Moreover, segmentectomy appears to be less biologically aggressive and better preserves patients’ immunological and nutritional status compared to lobectomy. Preoperative immunological and nutritional status has been linked to prognosis in NSCLC patients [22], and postoperative differences in these parameters may explain variations in mortality risk between segmentectomy and lobectomy groups. A recent study identified perioperative changes in the prognostic nutritional index as a survival determinant in surgically treated lung cancer patients [23]. Our analysis suggests that morbidity and hospital stay, factors that could also impact recurrence risk, are lower in the trisegmentectomy group.
Despite the absence of randomized controlled trials in our meta-analysis, the randomized JCOG0802 trial reported similar findings, with distant metastases without locoregional recurrence being more frequent in the lobectomy group compared to the segmentectomy group (2.5% vs. 1.3%) [24]. Subsequent analyses of JCOG0802 suggest that preservation of immunonutritional status may explain why segmentectomy achieved non-inferior survival despite a higher rate of locoregional recurrence [23].

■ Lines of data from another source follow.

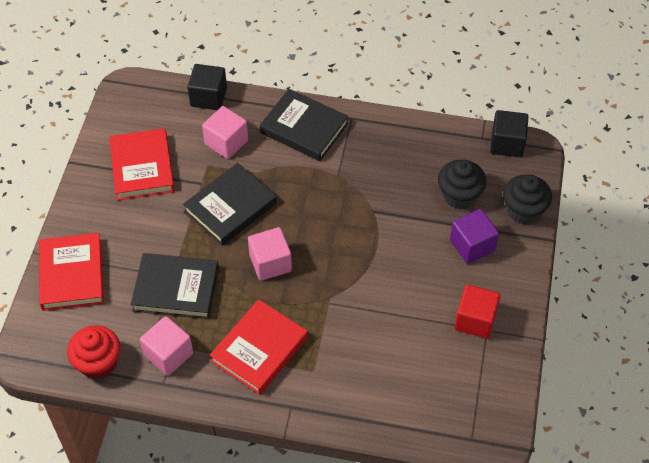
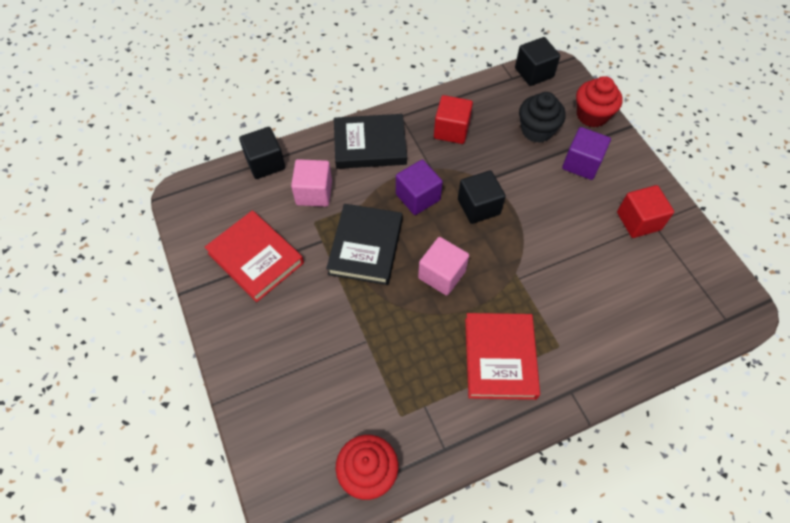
camera: 35 degrees left, 5 degrees up
(72, 274) = (270, 401): red book -> none
(168, 354) = (426, 417): pink cube -> none
(176, 289) = (380, 351): black book -> none
(305, 193) = (418, 197): none -> purple cube
(348, 229) = (478, 206): none -> black cube
(384, 154) = (451, 130): none -> red cube
(523, 210) = (592, 115): black cupcake -> red cupcake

Taken together, current evidence indicates a higher rate of distant metastases following left upper lobectomy compared to trisegmentectomy. While this meta-analysis cannot definitively rule out bias inherent to non-randomized studies, the existence of biologically plausible mechanisms—supported by indirect evidence from JCOG0802—highlights the need for further research. We advocate for the design of a randomized clinical trial comparing lobectomy and trisegmentectomy in tumors larger than 2 cm, with particular attention to recurrence patterns. Additionally, future studies comparing lobectomy and sublobar resections should incorporate a detailed analysis of recurrence patterns.
Limitations
The included studies were non-randomized, and despite the use of propensity score matching, not all relevant confounders were accounted for. Important variables such as tumor location and surgeon experience were not measured and may have influenced the outcomes.
Although outcome variables were relatively homogeneous across studies, clinical stage distributions varied. For example, Aguinagalde et al. included patients beyond stage I, whereas other studies focused primarily on early stages. The lack of access to individual patient data precluded subgroup analyses by stage, limiting the precision of conclusions. Variability also existed in the variables selected for matching across studies.
Furthermore, the immunological and nutritional status of patients was not assessed, nor were surgical techniques comprehensively described, limiting mechanistic interpretations. Therefore, the hypothesis that lobectomy may lead to greater distant dissemination requires confirmation through higher-quality prospective trials.
5. Conclusions
In conclusion, our findings suggest that trisegmentectomy and left upper lobectomy are associated with different recurrence patterns, with a higher tendency for distant dissemination observed after lobectomy. This finding warrants validation in prospective clinical trials.